Relationship between impaired BMP signalling and clinical risk factors at early-stage vascular injury in the preterm infant.

Thorax 77, 1176-1186 (2022)
Publ. Version/Full Text DOI PMC
Open Access Gold (Paid Option)
Creative Commons Lizenzvertrag
INTRODUCTION: Chronic lung disease, that is, bronchopulmonary dysplasia (BPD) is the most common complication in preterm infants and develops as a consequence of the misguided formation of the gas-exchange area undergoing prenatal and postnatal injury. Subsequent vascular disease and its progression into pulmonary arterial hypertension critically determines long-term outcome in the BPD infant but lacks identification of early, disease-defining changes. METHODS: We link impaired bone morphogenetic protein (BMP) signalling to the earliest onset of vascular pathology in the human preterm lung and delineate the specific effects of the most prevalent prenatal and postnatal clinical risk factors for lung injury mimicking clinically relevant conditions in a multilayered animal model using wild-type and transgenic neonatal mice.
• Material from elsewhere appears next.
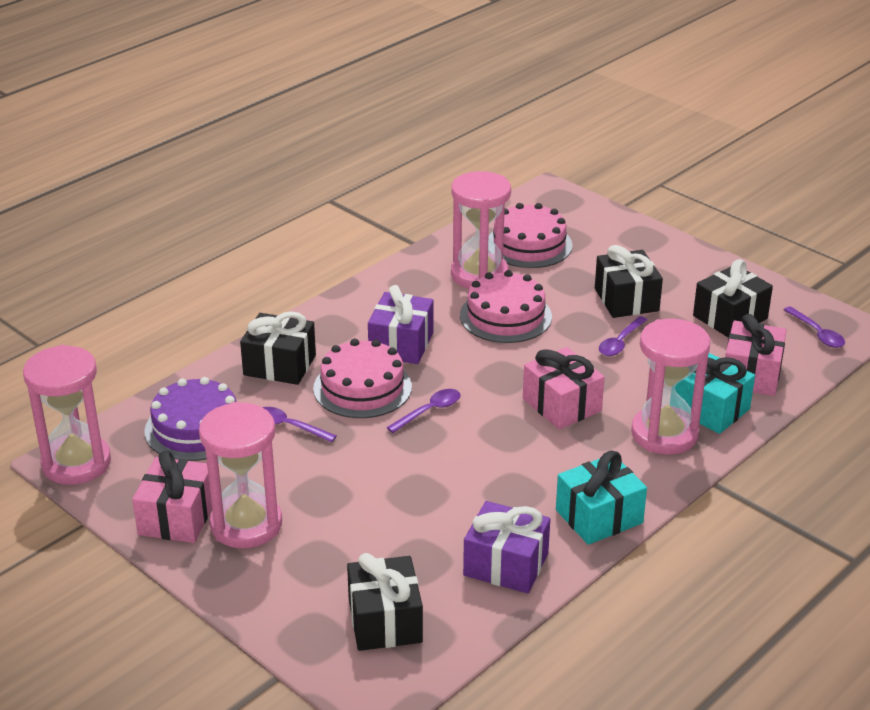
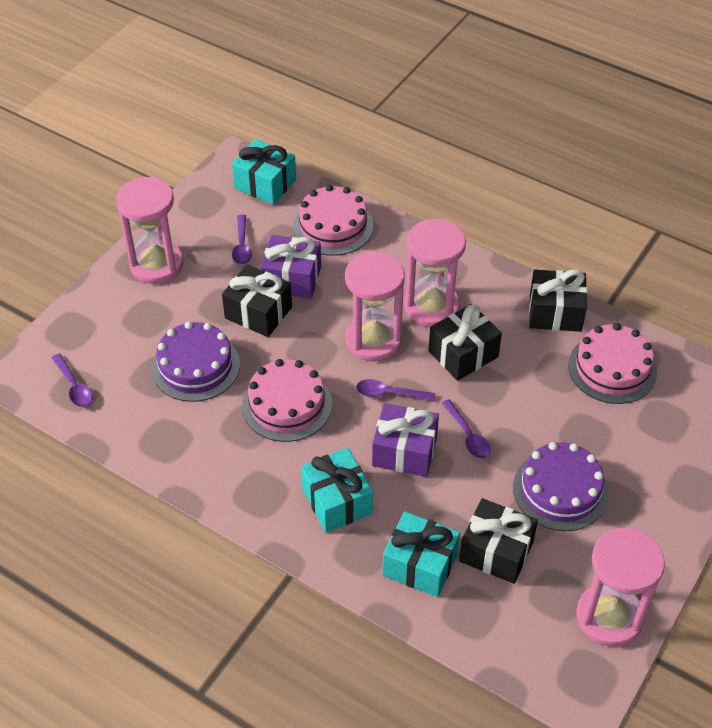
pink gift: 3 -> 0
purple cake: 1 -> 2
turquoise gift: 2 -> 3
RESULTS: We demonstrate (1) the significant reduction in BMP receptor 2 (BMPR2) expression at the onset of vascular pathology in the lung of preterm infants, later mirrored by reduced plasma BMP protein levels in infants with developing BPD, (2) the rapid impairment (and persistent change) of BMPR2 signalling on postnatal exposure to hyperoxia and mechanical ventilation, aggravated by prenatal cigarette smoke in a preclinical mouse model and (3) a link to defective alveolar septation and matrix remodelling through platelet derived growth factor-receptor alpha deficiency. In a treatment approach, we partially reversed vascular pathology by BMPR2-targeted treatment with FK506 in vitro and in vivo. CONCLUSION: We identified impaired BMP signalling as a hallmark of early vascular disease in the injured neonatal lung while outlining its promising potential as a future biomarker or therapeutic target in this growing, high-risk patient population.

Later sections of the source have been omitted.